SOME of the country’s leading composers have been behind Skipton Building Society Camerata orchestra’s project to set lockdown stories to music.

When the coronavirus pandemic forced the cancellation of all live performances, the Camerata, based at Skipton Town Hall, hatched a plan, to keep its creativity flowing and offering much needed employment to freelance musicians and composers.

Ben Crick, its founder, knew the only viable option was to take the orchestra’s usual live performance online, as they launched an appeal to gather different experiences of lockdown.

The five shortlisted stories were scripted by Bradford writer Kamal Kaan and given to some of the UK’s leading composers, many internationally renowned, to write the music to match the mood of the words.

The musicians, including top violinist and orchestra leader Sophie Rosa, were filmed as actors performed the Orchestra Lockdown Diaries, without an audience, at Kala Sangam Arts Centre in Bradford.

After working around Covid-19 restrictions, a series of Coronavirus themed short films have been released online.

Mr Crick, artistic director of Skipton Camerata, said: “When lockdown first hit in March the musicians had their livelihoods taken away in an instant.
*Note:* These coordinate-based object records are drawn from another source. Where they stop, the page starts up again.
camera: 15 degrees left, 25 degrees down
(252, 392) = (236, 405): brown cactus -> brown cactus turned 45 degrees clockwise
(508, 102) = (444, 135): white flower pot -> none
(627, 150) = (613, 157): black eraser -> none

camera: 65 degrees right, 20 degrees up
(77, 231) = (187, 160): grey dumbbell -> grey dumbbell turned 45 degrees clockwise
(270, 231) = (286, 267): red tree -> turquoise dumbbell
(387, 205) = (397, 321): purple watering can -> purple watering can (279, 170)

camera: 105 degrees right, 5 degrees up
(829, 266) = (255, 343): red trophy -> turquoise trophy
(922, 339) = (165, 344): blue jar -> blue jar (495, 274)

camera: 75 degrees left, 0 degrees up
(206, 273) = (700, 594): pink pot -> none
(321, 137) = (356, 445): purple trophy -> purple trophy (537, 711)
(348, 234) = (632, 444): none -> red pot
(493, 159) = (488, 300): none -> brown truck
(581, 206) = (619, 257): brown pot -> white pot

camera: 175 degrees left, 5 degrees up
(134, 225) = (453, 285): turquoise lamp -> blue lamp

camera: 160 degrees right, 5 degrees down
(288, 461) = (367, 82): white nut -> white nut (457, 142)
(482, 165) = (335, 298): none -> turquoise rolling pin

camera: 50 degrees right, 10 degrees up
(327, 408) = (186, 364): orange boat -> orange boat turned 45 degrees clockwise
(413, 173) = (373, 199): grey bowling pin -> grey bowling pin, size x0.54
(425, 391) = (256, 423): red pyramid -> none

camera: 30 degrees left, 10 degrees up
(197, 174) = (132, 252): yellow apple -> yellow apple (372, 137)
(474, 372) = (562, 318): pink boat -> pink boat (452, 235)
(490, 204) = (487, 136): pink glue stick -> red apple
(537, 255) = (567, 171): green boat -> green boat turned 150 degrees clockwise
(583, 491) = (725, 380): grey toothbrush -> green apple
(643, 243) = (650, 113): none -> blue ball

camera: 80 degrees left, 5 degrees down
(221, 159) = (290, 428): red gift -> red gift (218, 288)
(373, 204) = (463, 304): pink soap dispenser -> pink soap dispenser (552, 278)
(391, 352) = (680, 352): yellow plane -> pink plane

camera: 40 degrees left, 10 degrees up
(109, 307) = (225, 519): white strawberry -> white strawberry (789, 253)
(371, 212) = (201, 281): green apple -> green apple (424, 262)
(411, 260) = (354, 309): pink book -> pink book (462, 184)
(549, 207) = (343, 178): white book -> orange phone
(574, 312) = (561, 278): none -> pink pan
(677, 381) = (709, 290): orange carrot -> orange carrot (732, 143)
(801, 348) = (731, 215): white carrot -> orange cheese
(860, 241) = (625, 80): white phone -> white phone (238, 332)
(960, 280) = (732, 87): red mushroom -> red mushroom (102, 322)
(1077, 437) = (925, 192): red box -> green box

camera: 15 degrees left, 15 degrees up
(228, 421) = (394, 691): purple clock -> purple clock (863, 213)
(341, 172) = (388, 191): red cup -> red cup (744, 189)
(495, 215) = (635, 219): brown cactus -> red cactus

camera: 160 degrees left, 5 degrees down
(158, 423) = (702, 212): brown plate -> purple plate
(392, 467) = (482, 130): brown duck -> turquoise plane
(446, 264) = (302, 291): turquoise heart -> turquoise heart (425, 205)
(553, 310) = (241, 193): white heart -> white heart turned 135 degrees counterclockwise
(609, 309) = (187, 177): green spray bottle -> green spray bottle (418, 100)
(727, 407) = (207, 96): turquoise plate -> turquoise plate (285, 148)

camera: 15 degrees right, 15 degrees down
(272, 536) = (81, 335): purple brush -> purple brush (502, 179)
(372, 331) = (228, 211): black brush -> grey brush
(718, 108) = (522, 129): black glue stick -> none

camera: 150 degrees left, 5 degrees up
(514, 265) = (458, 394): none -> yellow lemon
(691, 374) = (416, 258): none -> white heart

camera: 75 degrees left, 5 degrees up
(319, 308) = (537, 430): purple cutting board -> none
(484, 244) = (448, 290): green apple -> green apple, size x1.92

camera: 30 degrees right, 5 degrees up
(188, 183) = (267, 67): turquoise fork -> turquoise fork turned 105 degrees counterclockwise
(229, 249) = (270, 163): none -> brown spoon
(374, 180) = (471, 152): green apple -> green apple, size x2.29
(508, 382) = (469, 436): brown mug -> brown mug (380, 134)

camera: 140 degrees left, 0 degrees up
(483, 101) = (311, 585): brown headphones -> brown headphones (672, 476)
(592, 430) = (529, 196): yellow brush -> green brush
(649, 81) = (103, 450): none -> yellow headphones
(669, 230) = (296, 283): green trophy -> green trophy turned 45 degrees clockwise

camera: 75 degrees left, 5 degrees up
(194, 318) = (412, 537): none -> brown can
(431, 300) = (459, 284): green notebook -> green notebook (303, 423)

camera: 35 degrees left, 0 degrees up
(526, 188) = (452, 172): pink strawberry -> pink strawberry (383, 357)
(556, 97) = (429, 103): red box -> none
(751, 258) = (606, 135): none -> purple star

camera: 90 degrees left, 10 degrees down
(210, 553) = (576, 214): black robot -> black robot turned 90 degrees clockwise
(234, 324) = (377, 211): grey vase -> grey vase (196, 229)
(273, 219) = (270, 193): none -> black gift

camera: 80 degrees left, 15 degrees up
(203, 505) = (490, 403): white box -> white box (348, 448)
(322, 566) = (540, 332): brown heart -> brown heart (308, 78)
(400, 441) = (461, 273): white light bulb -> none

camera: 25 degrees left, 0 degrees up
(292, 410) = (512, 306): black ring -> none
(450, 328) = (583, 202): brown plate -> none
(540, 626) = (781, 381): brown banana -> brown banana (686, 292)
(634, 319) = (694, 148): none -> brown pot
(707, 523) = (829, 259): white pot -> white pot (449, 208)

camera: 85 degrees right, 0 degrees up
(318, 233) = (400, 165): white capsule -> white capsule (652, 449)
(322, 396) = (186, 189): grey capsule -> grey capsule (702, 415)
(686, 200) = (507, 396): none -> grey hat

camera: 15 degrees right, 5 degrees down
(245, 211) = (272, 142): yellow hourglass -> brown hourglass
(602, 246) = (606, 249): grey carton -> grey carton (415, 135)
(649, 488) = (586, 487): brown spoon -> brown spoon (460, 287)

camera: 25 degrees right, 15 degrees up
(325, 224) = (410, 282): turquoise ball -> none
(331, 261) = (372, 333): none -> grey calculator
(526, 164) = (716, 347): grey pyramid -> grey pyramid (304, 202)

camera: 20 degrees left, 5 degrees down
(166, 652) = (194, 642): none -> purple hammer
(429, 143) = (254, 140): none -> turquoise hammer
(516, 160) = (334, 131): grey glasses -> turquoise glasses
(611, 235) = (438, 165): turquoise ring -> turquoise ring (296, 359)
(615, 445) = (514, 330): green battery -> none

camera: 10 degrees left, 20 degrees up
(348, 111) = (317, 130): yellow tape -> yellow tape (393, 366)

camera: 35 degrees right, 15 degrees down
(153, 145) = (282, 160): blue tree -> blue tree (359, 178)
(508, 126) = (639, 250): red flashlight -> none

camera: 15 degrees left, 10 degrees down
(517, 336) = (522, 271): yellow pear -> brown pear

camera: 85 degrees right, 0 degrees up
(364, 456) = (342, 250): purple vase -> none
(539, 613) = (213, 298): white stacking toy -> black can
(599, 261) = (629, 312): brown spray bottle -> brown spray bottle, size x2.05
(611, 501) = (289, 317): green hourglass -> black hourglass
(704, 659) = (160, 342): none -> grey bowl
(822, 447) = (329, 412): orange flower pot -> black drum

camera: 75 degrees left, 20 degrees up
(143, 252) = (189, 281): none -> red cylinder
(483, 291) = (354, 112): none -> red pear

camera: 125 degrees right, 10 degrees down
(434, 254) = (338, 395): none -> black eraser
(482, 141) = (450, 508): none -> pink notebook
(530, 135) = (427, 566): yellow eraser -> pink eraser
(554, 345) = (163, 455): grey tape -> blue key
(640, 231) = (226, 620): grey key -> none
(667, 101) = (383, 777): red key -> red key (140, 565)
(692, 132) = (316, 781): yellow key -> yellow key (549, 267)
Everything disappeared.

“We’d had a busy year of bookings planned for 2020 but overnight they vanished.

“Things seemed to be picking up again with socially distanced events looking possible, but now it’s not possible to arrange performances in public for the foreseeable future.

“The virus has been the most challenging and life changing event many of us will experience.”

He said it was vital that musicians and performers should mark the ‘elephant in the room’ and portray the human element.

Mr Crick said: “Historically and traditionally musicians are storytellers, reflecting the state and mood of society, even Beethoven was at it.

“Orchestras should be dealing with difficult subjects, which are happening right now, telling those stories and reaching as wide an audience as possible and that is what we hope to do.”

The filmed performances feature coronavirus related themes such as being a frontline worker, an anti-masker, a survivor, an outsider and death.

Actors Claire-Marie Seddon and Rob Edwards narrate the words, which were gathered following a public appeal for personal experiences of lockdown.

Mr Crick explained that most of the orchestra’s 45 musicians had struggled to continue working: “Most have had no work at all and many have fallen between the cracks of being able to claim any Government support.

“We have members from around the UK and Europe. There are some amazingly talented musicians and composers out there. I believe in collaboration, it brings the best out in people.”

The composers include Jake Adams, a teacher from Brighouse, who wrote a piece of music called The Survivor.

He said: “It is about a man who contracted Covid-19 in March and was put into a coma before eventually recovering.

“My main focus when composing this piece was to allow the text to be expressed clearly and to not be hindered by the music, as it is important to remember during this pandemic that it is not just statistics and economies being hurt, but also real people with real stories.

“As such the material and gestures of the ensemble are relatively simple, focusing more on slow moving lines and shifting harmonies than moments of drama.”

Composer John Kerala Kerr, of Newcastle, wrote music for the story of The Outsider.

He said: “My response to Kamal Kaan’s script was to draw out the story’s feline narrator with its disapproving and supercilious nature ‘cats have nine lives, you only one’ and glib attitude towards its owner’s death.

“The Greek folk dance known as the Zeibekiko, with its nine-beat phrasing, provides the musical ‘other’ here, as does a touch of dubstep and a nod in the direction of a certain West End musical.

“Together, these elements bring intensity to the quirky depiction of the Covid lockdown, as viewed from the perspective of a domestic pet.”

Other composers are Dr Susannah Self, Nicholas Olsen and Rania Chrysostomou.

Mr Crick added: “Musicians, like everyone, have been looking for work elsewhere. I know of one musician who is very talented but was turned down for a supermarket delivery job.

“In future, finding creative ways of producing music content digitally will have to play a larger role in performing arts activities.”

Skipton Camerata is a charity and strives to remove the barriers that prevent people from engaging with the classical repertoire, whether it is because of cost or distance.

The orchestra is sponsored by the Skipton Building Society and funded by the Garfield Weston Foundation as well as a donation from Sheffield Oratorio Chorus specifically for this project.